Contrary to what you might think, I’m not even angry about all this. Just kind of sad and bitterly unsurprised. You see, I worked something out as I was writing this – that the video game industry is one of the most toxic industries that has even walked the earth. One of the most nasty, the most deceitful, the most uncaring and calculating systems we’ve ever seen.

It used to be better, back in the early days of the PS2. We all knew how it worked then – symbiosis. If a publisher and developer produce a good game, then we will buy it and fund their lifestyle as well as the production for other games. We all kept each other happy and satisfied.

It’s not like that anymore. It’s a sustained conflict, in which they are trying to gouge every penny out of you as fast as they can, before you catch onto the next trick they’re planning. We have to keep watching, keep being wary, because they will do anything they can to us and developers, if it will raise those profit margins. It’s stopped being symbiosis and has become parasitic.

This is the price that is going to have to be paid. In any war, there are casualties. Last year it was Assassin’s Creed and Unity, this year it’s Batman and Arkham Knight, two big sagas that have been inherently damaged by publisher’s attempts to con us. It’s always sad when a beloved franchise takes a bullet, but there’s no way around it, not now. We let them get away with too much, and now they want to see how far they can push it.

Choke a bitch

This would be a good technique to deal with major publishers. Sadly the law stands in our way.

So I’m not angry about that, because this is just the way it is if you want to play games. But I am angry because of something I saw. When I was looking through news sites online, observing people’s reactions to the story, one comment said that we shouldn’t be so hard on Warner Brothers. Everybody makes mistakes now and then.

Fuck you. How dare you make excuses for that kind of behaviour? How dare you try to stop people being angry at such an offensive attempt to rob them? Do you really think that this was a mistake? Do you really think that they didn’t know how horrible this thing was? Do you really think that they were unaware of the product that they were selling?

Bullshit. They knew, of course they knew. They proved it with the update before it was released, it was all damage control. They were hoping we’d suck it up, that we’d sigh and say “well, it’s just one of those things.” They’ve only taken it off Steam because we forced their hand, because we locked all the other doors and told them that this was their only way out. Don’t make excuses for them, don’t tell us to go easy, because these companies don’t respect you.

They really don’t. They made a calculated decision before release, they weighed potential profit in one hand, and your dignity as a consumer and as somebody who might care about the product in the other. And you know what? You were found wanting. You weren’t good enough, your happiness came second to a thirty-five quid profit.

How is it, to know precisely how much they think of you? Thirty-five pounds or less, that’s what you amount to in their eyes. That’s what they think of you. And we all know this, but it’s inexcusable to forgive them for it, to tell us to stop being so mean to the poor little mega-global corporation. I’m not surrendering, and neither should anybody else.

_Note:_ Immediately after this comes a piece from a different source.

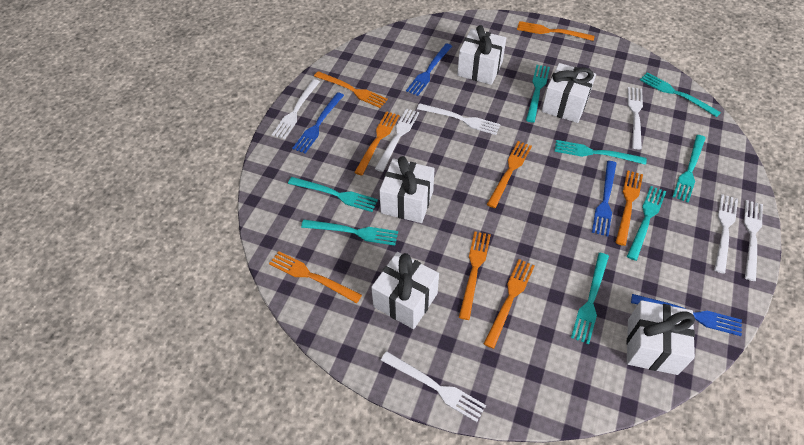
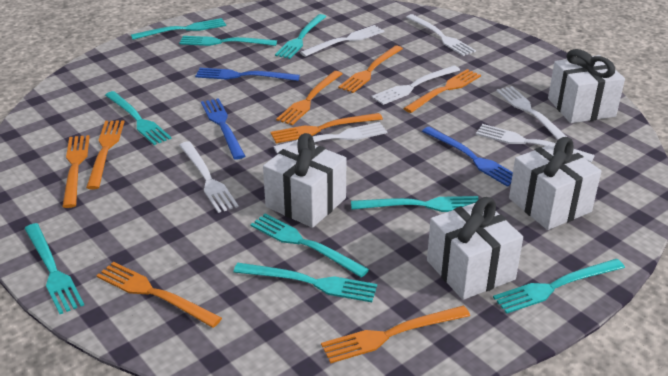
blue fork: 4 -> 3
turquoise fork: 8 -> 9
white gift: 5 -> 4

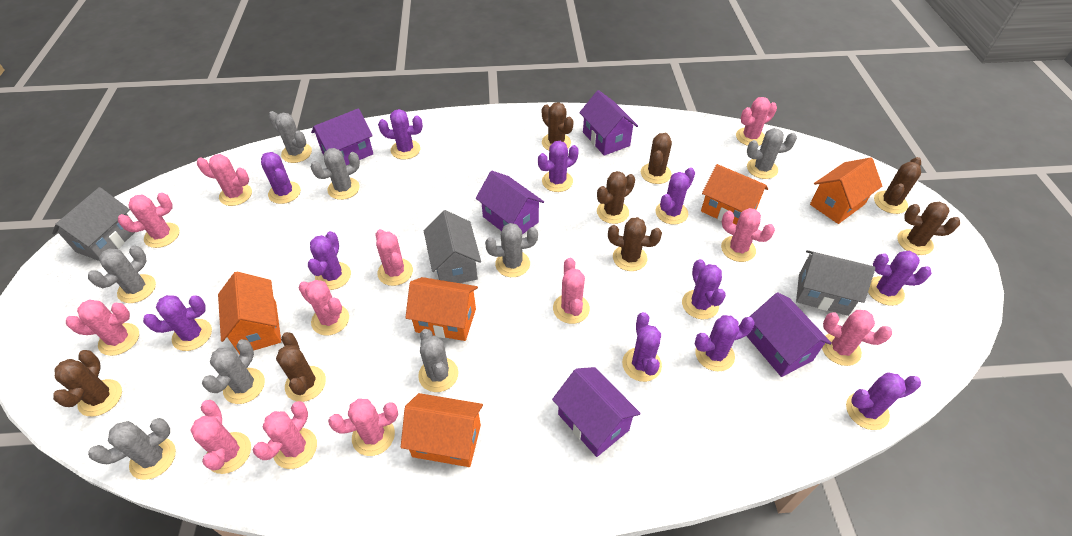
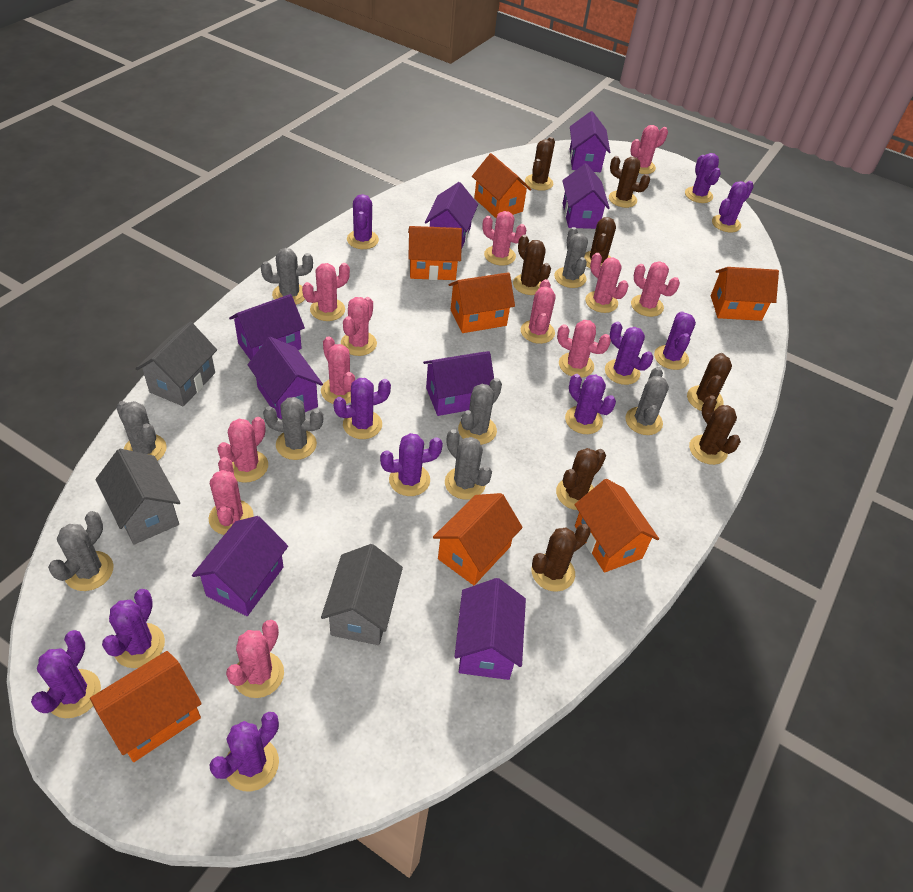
orange house: 5 -> 7
purple house: 5 -> 8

This is the dilemma – I love video games, but I hate the video game industry. It’s partly why I do this site, because I feel that people need to understand how ugly these companies can get if they think they can take your money, how games we care about will suffer if they are permitted to do as they will. Because games often suffer, Arkham Knight suffered just this week. It won’t ever get that stench off it now, it’s too late. I didn’t want it to happen, but it did.

But we need to understand that it’s only when this happens that we can provably point at something and say those six magic words. “Don’t you dare do this again.” If we make apologies for them, it will happen again, because they’ll think that they can do this sort of thing to us, and to this great art form.

Don’t let them get away with, my friends. Love and forgiveness are greatly overrated.